First of two stops on the “new” White Oak tour, say hello to Little Woodrow’s (2631 White Oak) at the corner of White Oak and Studemont. Hey, wasn’t this Beer Island? Good riddance, fossil … there you sat for years, just doing whatever it was that you did, nary an update, ever, and seemingly never wanting anyone to come visit your one man island. Many, but namely Little Woodrow’s, saw your location’s potential and swooped in for the kill. Gone is the lonely island and here now is the tried and true charm of Little Woodrow’s. A fully redone building, Woodrow’s brings comfortable atmosphere and of course a huge patio. On our visits we can report it’s quite obvious that the Little Woodrow’s system of delivering great beer selection, great service and good times is running at full steam. A rotating arsenal of food trucks park out front to cure those cravings, bike racks, sunshades for the patio, and potted plants (oh, so Heights) round out the reasons it’s a perfect fit for White Oak.

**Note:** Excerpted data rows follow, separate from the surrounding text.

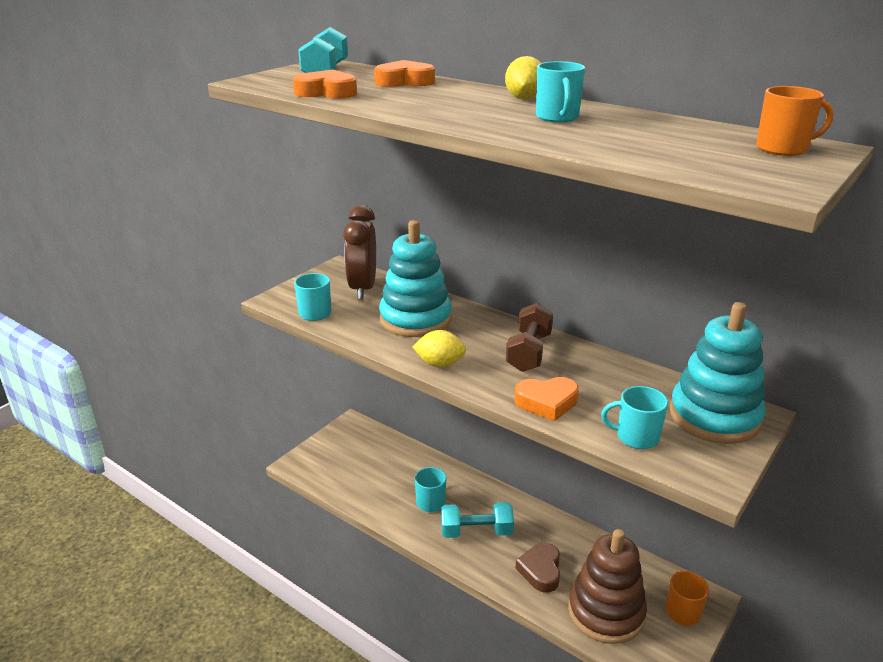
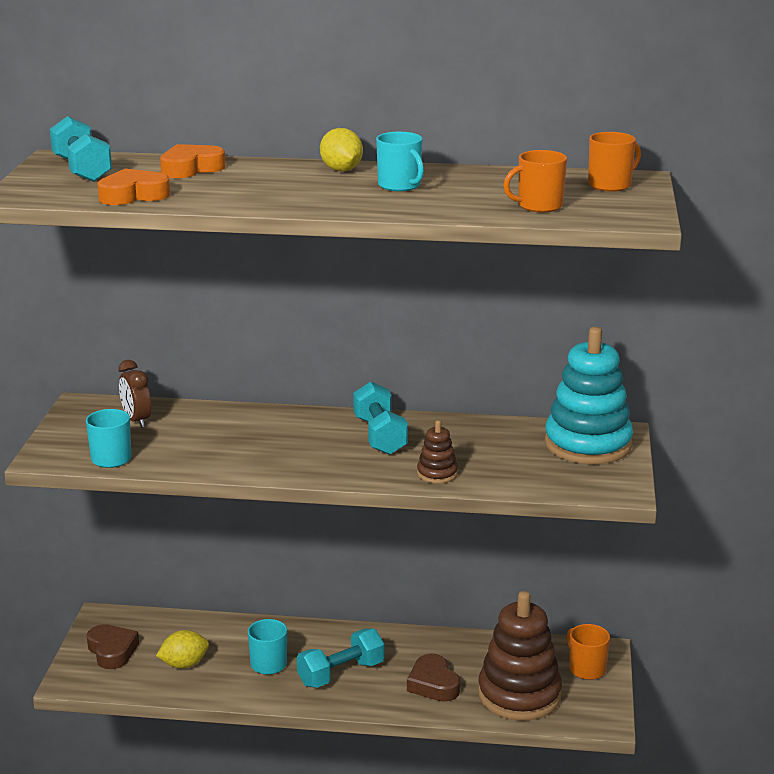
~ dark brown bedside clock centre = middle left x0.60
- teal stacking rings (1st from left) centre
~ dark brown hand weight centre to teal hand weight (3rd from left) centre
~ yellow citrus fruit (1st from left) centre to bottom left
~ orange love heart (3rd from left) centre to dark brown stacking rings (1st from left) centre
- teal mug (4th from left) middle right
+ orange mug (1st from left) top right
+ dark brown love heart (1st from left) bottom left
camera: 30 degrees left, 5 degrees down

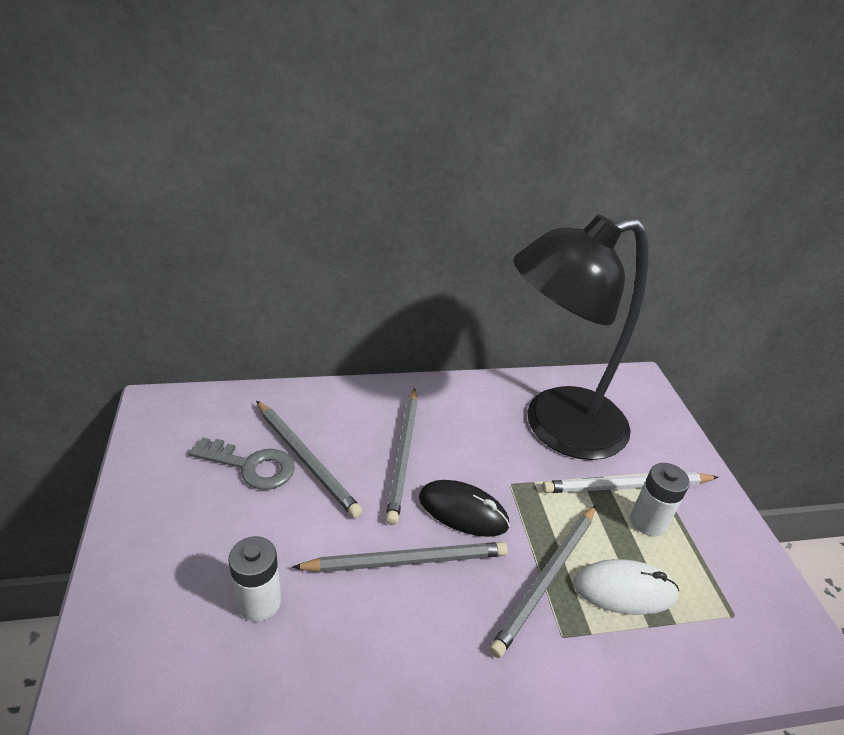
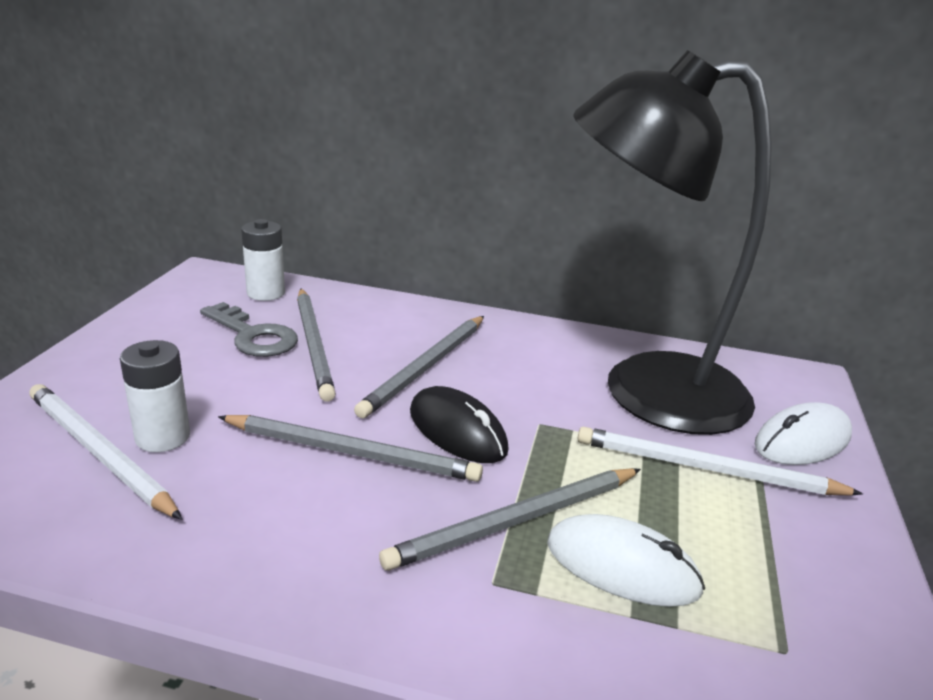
~ snow-white AA battery (2nd from left) bottom right to middle left
+ snow-white pencil (1st from left) middle left
+ snow-white PC mouse (2nd from left) middle right
camera: 25 degrees right, 10 degrees down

Head west for another new edition to the area, Public House (2802 White Oak). Sitting on the opposite end of a whole new building that D’Amico’s Italian Market Café also recently opened in, we liken hanging out at Public House to hanging in a room you wish you had at your home but your significant other won’t let you build. A comfortable, no frills approach, you get exactly what you are looking for when you walked in the door: Cold beer (bottle and tap), solid selection of liquors, TVs surrounded by pleasant seating and a few dart boards round out the interior highlights. No kitchen offerings, but D’Amico’s, BB’s Cafe, Christians Tailgate, Taco’s A Go-Go and Happy Fatz (just to name a few) are close by so you won’t go hungry.

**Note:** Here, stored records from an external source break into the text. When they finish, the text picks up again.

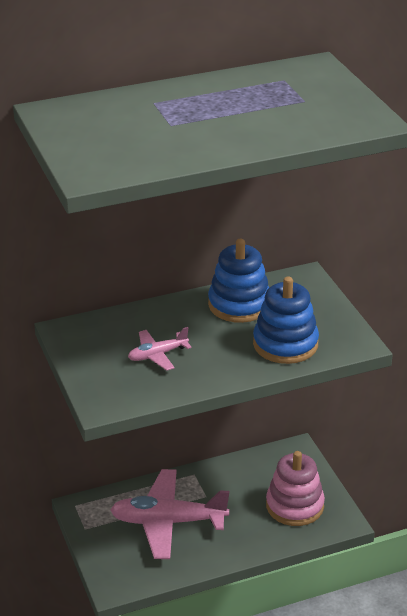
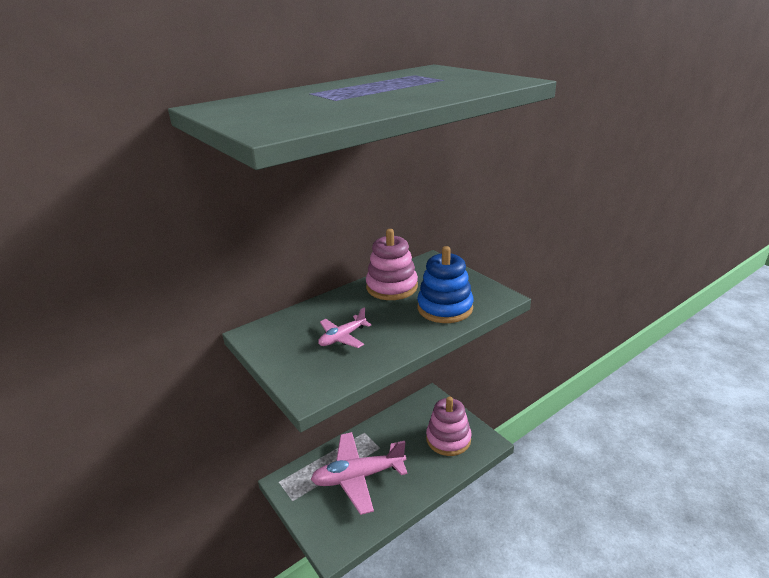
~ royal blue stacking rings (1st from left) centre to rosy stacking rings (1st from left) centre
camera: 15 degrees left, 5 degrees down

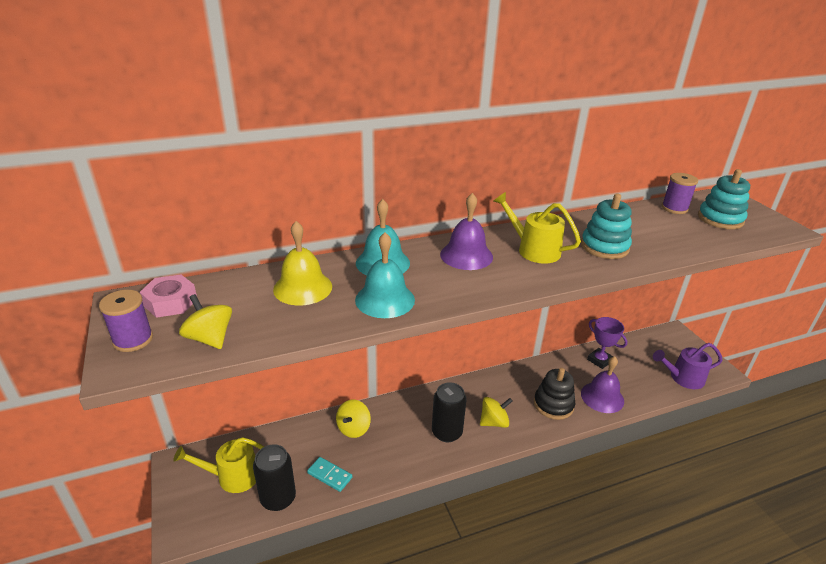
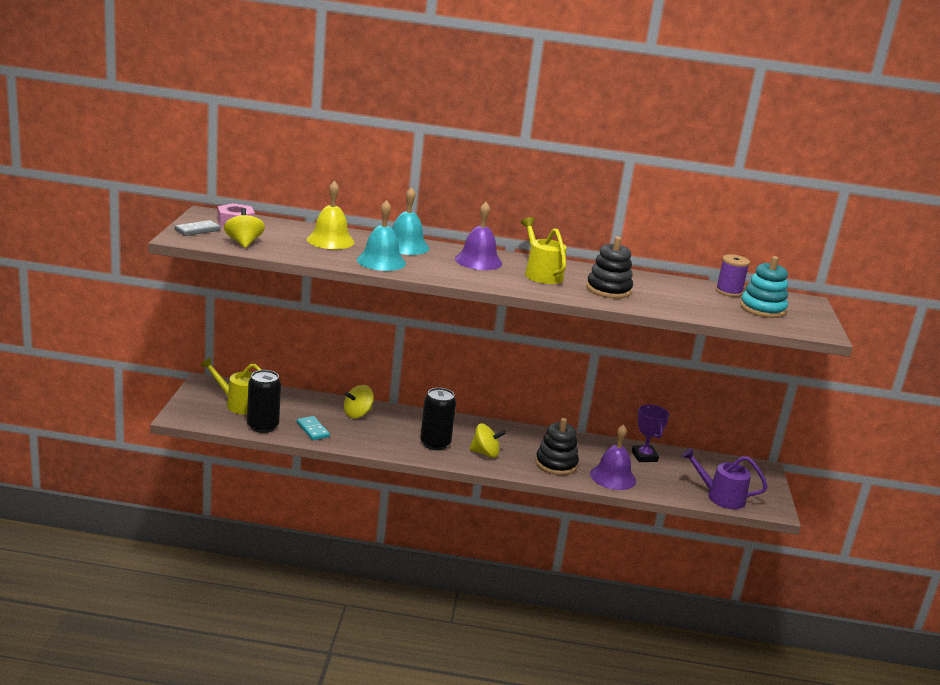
~ teal stacking rings (1st from left) middle right to jet-black stacking rings (2nd from left) centre
~ violet spool (1st from left) middle left to grey domino top left
camera: 25 degrees right, 10 degrees down

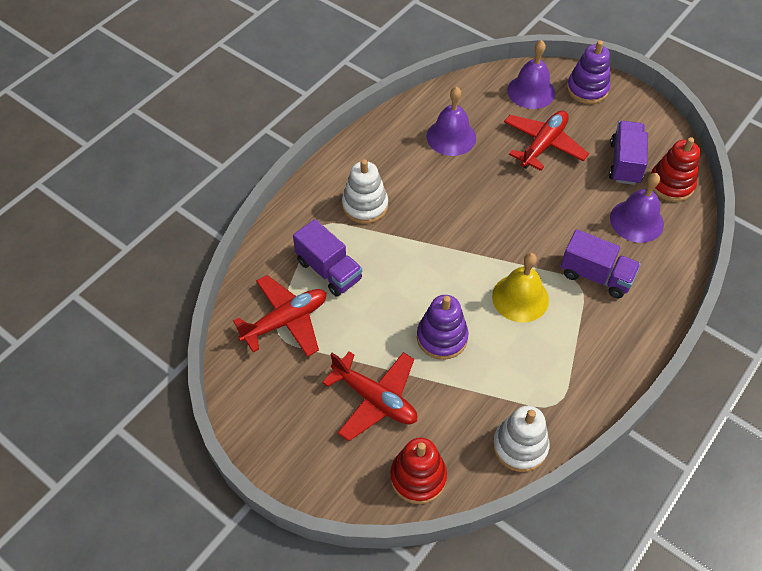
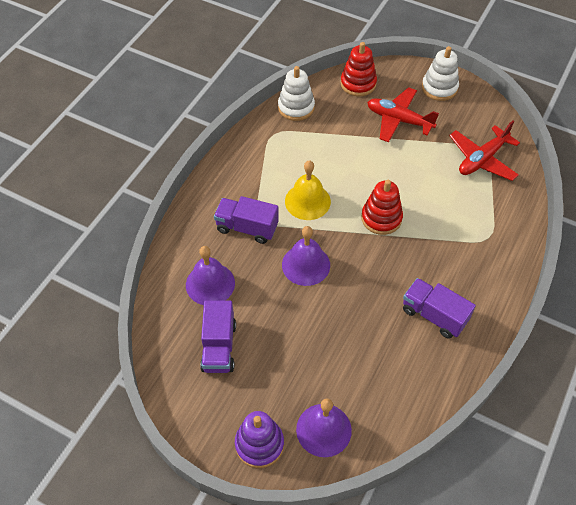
~ violet school bell (1st from left in the first image) top centre to violet school bell (2nd from left) centre
- crimson toy plane (3rd from left) top right
~ crimson stacking rings (2nd from left) top right to centre
~ snow-white stacking rings (1st from left in the first image) centre to snow-white stacking rings (2nd from left) top right
~ violet toy truck (1st from left in the first image) centre to violet toy truck (3rd from left) middle right
- violet stacking rings (1st from left) centre
camera: 170 degrees right, 0 degrees up

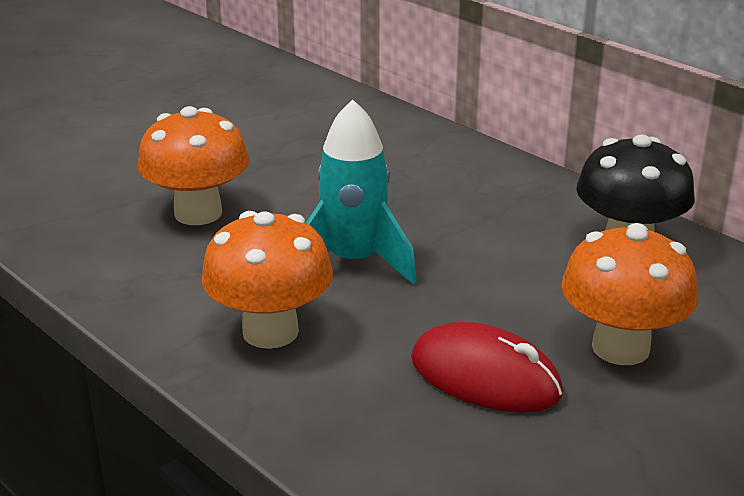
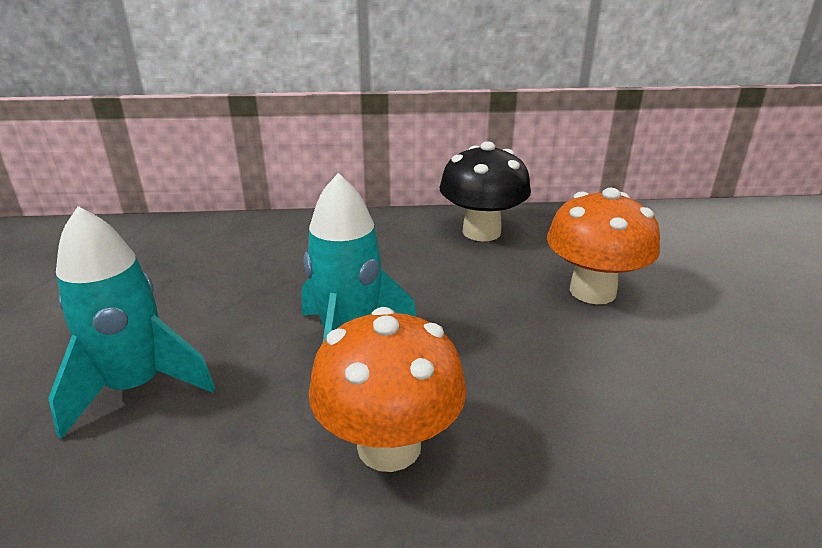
~ orange mushroom (1st from left) top left to teal rocket (1st from left) middle left
- crimson PC mouse bottom centre
camera: 50 degrees left, 0 degrees up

So the old rule? Onion Creek is still here, holding it down just like they always have been. An updated menu and expanded beer offering help them keep up with the newbies. Fitzgerald’s, still here as well, showing quite possibly the best lineup of live music in the city (yes, really …you have missed a lot of quality shows if you have not been lately). They also have paired open jukebox Tuesdays with a cocktail program that is absolutely worth your time. Otherwise, still a few vacant buildings left, but we can’t imagine they’ll sit idle much longer.
Anyone else remember when “White Oak” was a ghetto intersection of 3 gas stations and Fitzgerald’s? Doubt people miss those days.